Notice the protocol->XXX statements. This is where I use the Protocol class to send rows to the client. I first call prepare_for_resend() to clear the buffer, then make as many calls to the overloaded store() method setting the value for each field (in order). Finally, I call the write() method to write the buffer to the network. If anything goes wrong, I exit the function with a value of true (which means errors were generated). The last statement that ends the result set and finalizes communication to the client is the my_eof() function, which sends an end-of-file signal to the client. You can use these same classes, methods, and functions to send results from your commands.

COMPILE ERRORS FOR DISK_USAGE_SYM

If you want to compile the server, you can, but you may encounter errors concerning the DISK_USAGE_SYM symbol. This can happen if you built the server without cmake or skipped the cmake step. The following will help you resolve these issues.

If you’ve been studying the MySQL source code, you’ve probably noticed that there are sql_yacc.cc and sql_yacc.h files. These files are generated from the sql_yacc.yy file by Bison. Let’s use Bison to generate these files. Open a command window and navigate to the/sql directory off the root of your source-code tree. Run the command:

bison –y –p MYSQL –d sql_yacc.yy

This generates two new files: y.tab.c and y.tab.h. These files will replace the sql_yacc.cc and sql_yacc.h files, respectively. Before you copy them, make a backup of the original files. After you have made a backup of the files, copy y.tab.c to sql_yacc.ccand y.tab.h to sql_yacc.h.

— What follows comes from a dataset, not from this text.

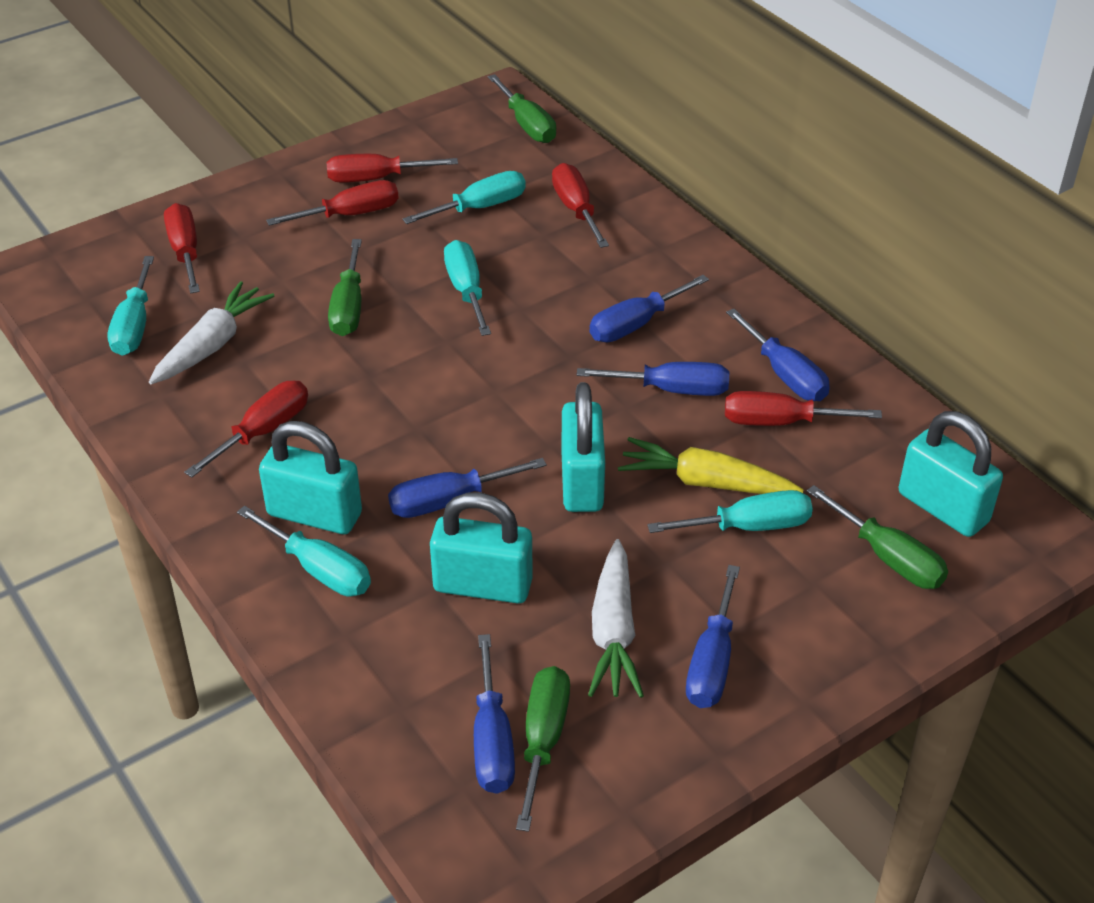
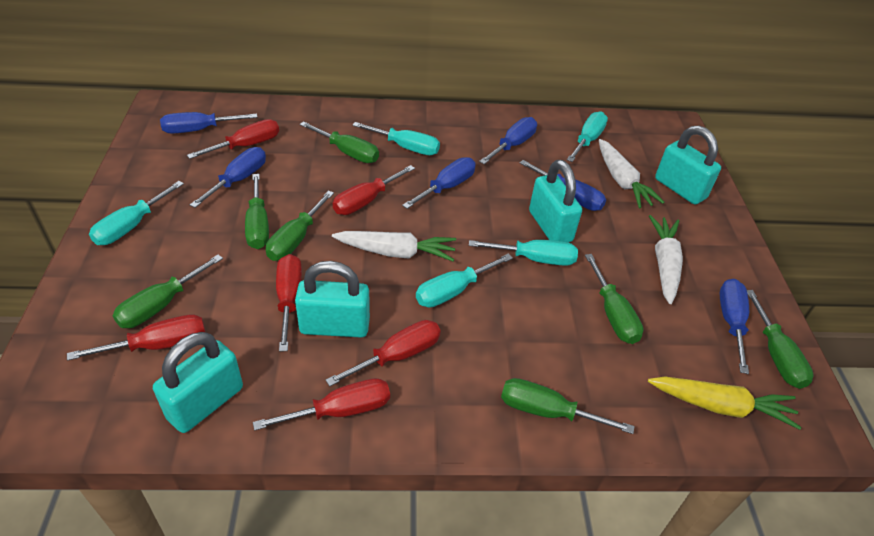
green screwdriver: 4 -> 7
white carrot: 2 -> 3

Once the sql_yacc.cc and sql_yacc.h files are correct, generate the lexical hash by running this command:

gen_lex_hash > lex_hash.h

Everything is now set for you to compile the server. Since you have modified a number of the key header files, you may encounter longer-than-normal compilation times. Should you encounter compilation errors, please correct them before you proceed.

If you compile the code using debug, however, you may encounter a compilation error in mysqld.cc. If this occurs, it is likely the call to a compile_time_assert() macro. If that is the case, change the code as follows to compensate for the difference in number ofcom_status_vars enumerations.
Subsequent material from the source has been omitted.